Fight-Flight-FreezeFeb 19 • 2019
F3 or the Fight-Flight-Freeze response is the body’s automatic, built-in system designed to protect us from threat or danger. For example, when you hear the words, “look out!” you may be surprised to find how fast you move, and thankfully so, as you narrowly miss a flying puck sailing through your kitchen window! Or when you see a bear on the trail up ahead, you stop and remain quiet and still until it moves on. In both scenarios your system demonstrates its effectiveness at protecting you from danger.
The F3 system is critical to our survival from true threat or danger, but what happens when there is no real danger? Interestingly, anxiety can also trigger this system into action when we believe there is threat or danger even if there is not.

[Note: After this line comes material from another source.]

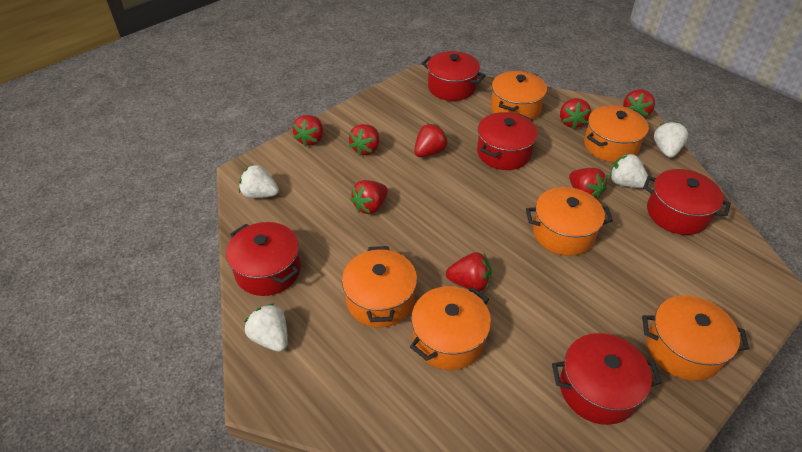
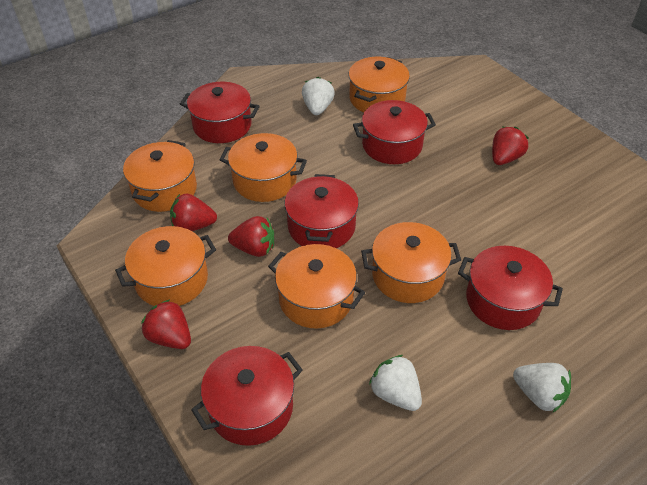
red strawberry: 8 -> 4
white strawberry: 4 -> 3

For example, you may yell at your partner for pushing you into agreeing to speak at a conference when you don’t feel ready (fight). Or you avoid going to a party or leave early because you don’t feel comfortable around unfamiliar people (flight). Or, your mind goes blank when your boss asks you a question (freeze). All of these are examples that can cause anxiety, which in turn, can mistakenly trigger the F3 alarm. Public speaking, parties, and answering questions are not dangerous situations, but if your alarm system is set to “high alert” it will go off even in relatively harmless situations.

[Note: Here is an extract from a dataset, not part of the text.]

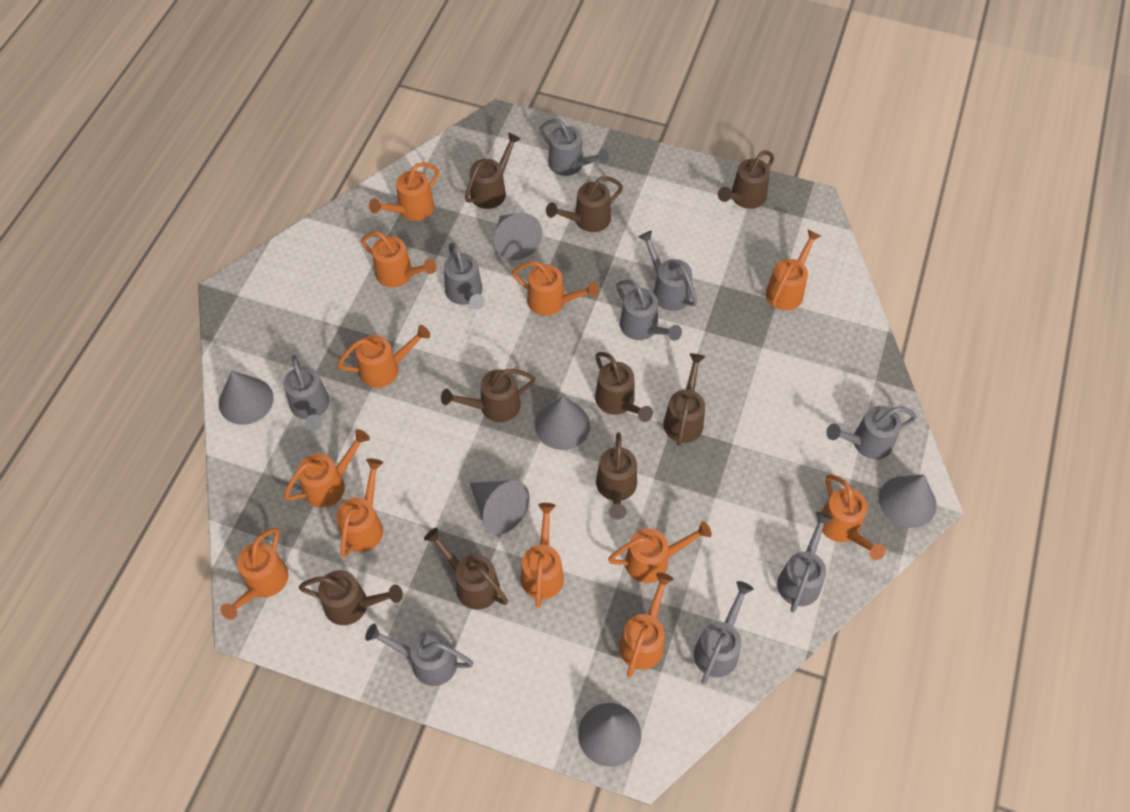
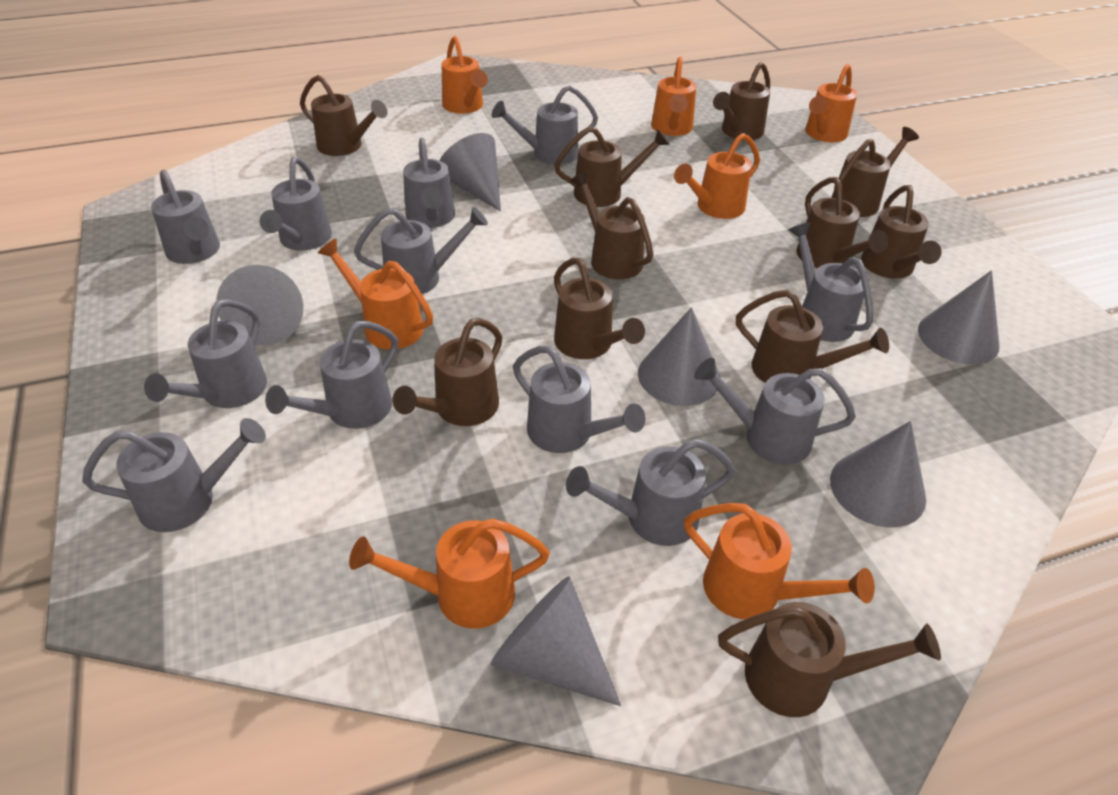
brown watering can: 9 -> 11
grey watering can: 9 -> 12
orange watering can: 12 -> 7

Learn more about some of the common changes your body can make to protect you from danger by reading the below:
When you breathe too fast or too deep, you may feel a little lightheaded. This is called hyperventilating. Don’t worry. It’s not dangerous! Your body is just trying to get more oxygen and blood to your large muscles so you can fight, run, or hold still.
When you are confronted with danger, your pupils get bigger to let in more light so you can better spot the danger. This can make things seem brighter or fuzzier, and you may even see some black spots or other visual effects.

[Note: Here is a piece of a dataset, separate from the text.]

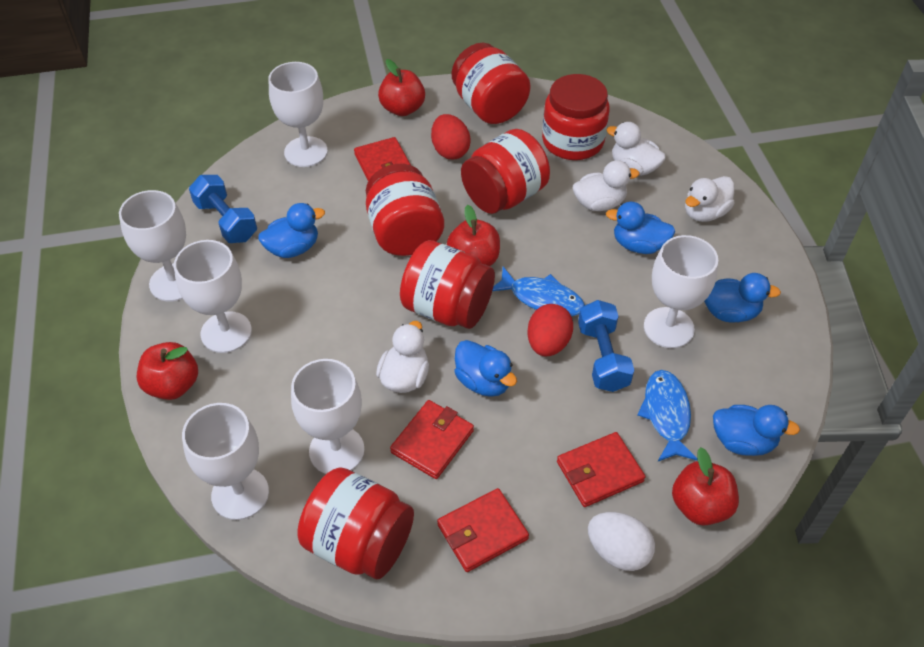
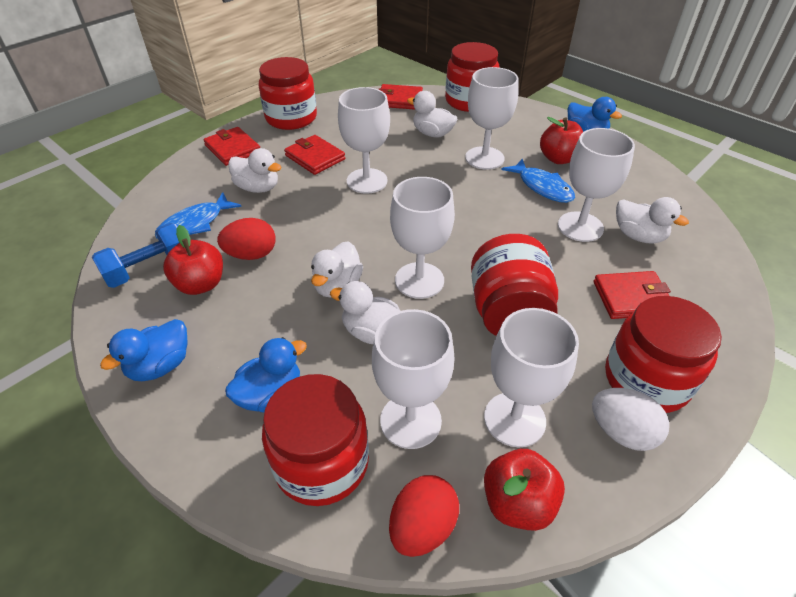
blue duck: 5 -> 3
blue dumbbell: 2 -> 1
red apple: 4 -> 3
red jar: 6 -> 5
white duck: 4 -> 5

When you are faced with danger, blood from your fingers starts to move towards bigger muscles, like your biceps. These bigger muscles need energy to help you fight or run. Your fingers may feel numb, cold, or tingly as blood moves away from them.
When faced with danger, your body tenses up, so you are ready to spring into action. The muscles in your arms tense up so you can strike out at danger, pull yourself away, or hold still.
Your body works hard to help you get ready for danger. It takes a lot of energy, which can cause your body to heat up. Sweat from your underarms, palms, or forehead cools down your body.
When your body is preparing itself for action, it makes sure blood and oxygen is pumped to major muscles like your biceps or thighs. This gives you energy and power to strike out at danger or to run away as fast as you can.
When your body thinks you are in danger, it puts all its resources into protecting you. Other systems in your body (like your digestive system) slow down, because your body thinks giving you energy to deal with the danger is more important than digesting that sandwich you had for lunch. Of course, this means you might get an upset or sore stomach from that sandwich sitting in stomach acid while it waits to be digested once the danger passes.
When faced with danger, your body tenses up, so you are ready to spring into action. The muscles in your legs tense up so you can run away, fight back by kicking, or hold still.